By the time we heard the real story of the crashing water bottles, running, and slamming doors we realized that this was a #parentfail.

"He was stung by a wasp today. Then he saw a bee in your room. He got scared because he didn't want to get stung again. He threw a water bottle at it, we ran, we screamed, and I slammed the door to keep the bee out."

I was WRONG. WRONG. WRONG.

Then I went to my son. The 9 year old.

"I wasn't going to get stung again, Mama. Not on my watch" says my son.

"I get it, I am sorry. I was wrong. I will always admit when I am wrong. I am really sorry. Look, it has been 3 years since you were stung. I guess your were due" I say and try to laugh off the sting. He is not really having that.

"Do I have bad luck?" he asks.

"You have Russian luck" shries my daughter from her bedroom.
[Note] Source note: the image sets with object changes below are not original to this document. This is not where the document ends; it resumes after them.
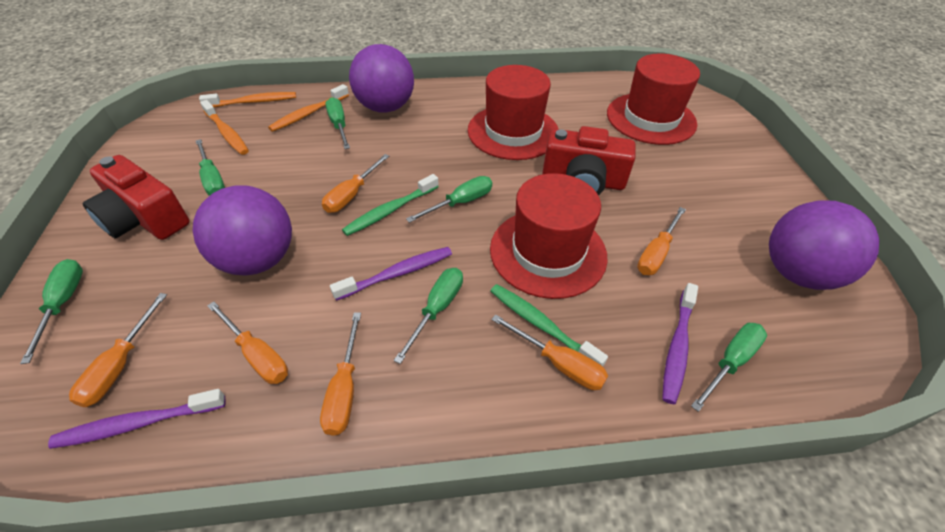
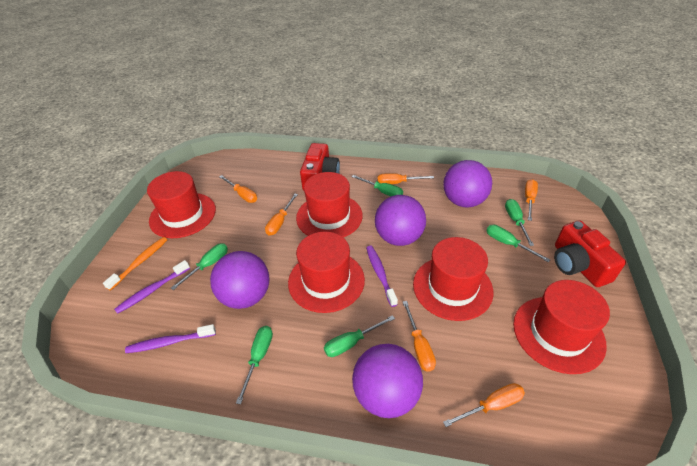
green toothbrush: 2 -> 0
orange toothbrush: 3 -> 1
purple ball: 3 -> 4
red hat: 3 -> 5

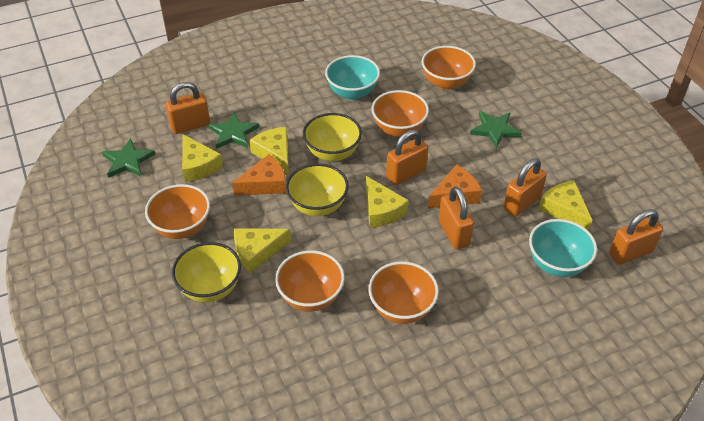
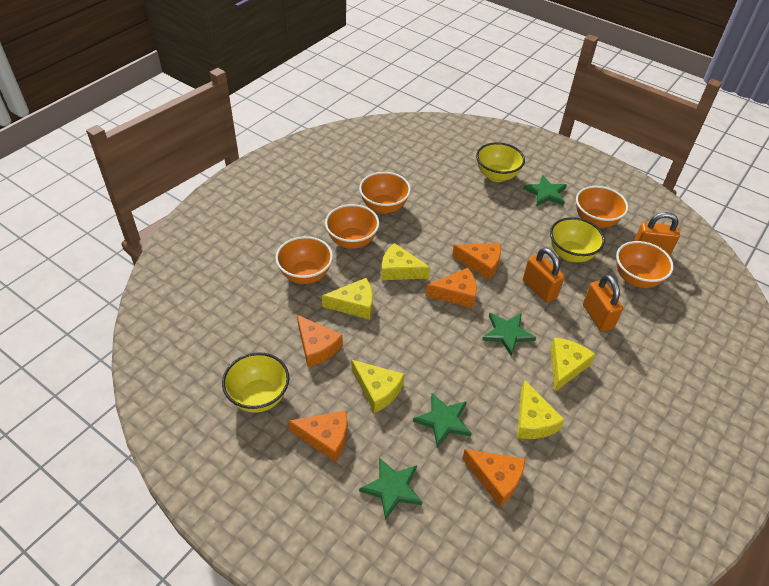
green star: 3 -> 4
orange cheese: 2 -> 5
orange padlock: 5 -> 3
turquoise bowl: 2 -> 0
"What's Russian luck?" asks me son.

"I have no idea. It must be harsh. Russians have a harsh but morbid sense of humor so I would assume their luck must follow the same path" I say.

Looking at me skeptically, "tonight was a good lesson, Mama. This would have made a really funny episode for the first season of my show." 

"But, I look really bad in this episode. I didn't listen enough. We all learned lessons tonight" I say quietly.

The hugs abound and everyone gets tons of kisses. My daughter runs in and does a "happy dance" to say goodnight to my son. At the end of the dance she hugs and kisses him.

My son says, "We should record her dances for posterity."

"Do you like when she does this?" I ask.

"I love it, this is the footage that we can run while we credits are rolling at the end of episode."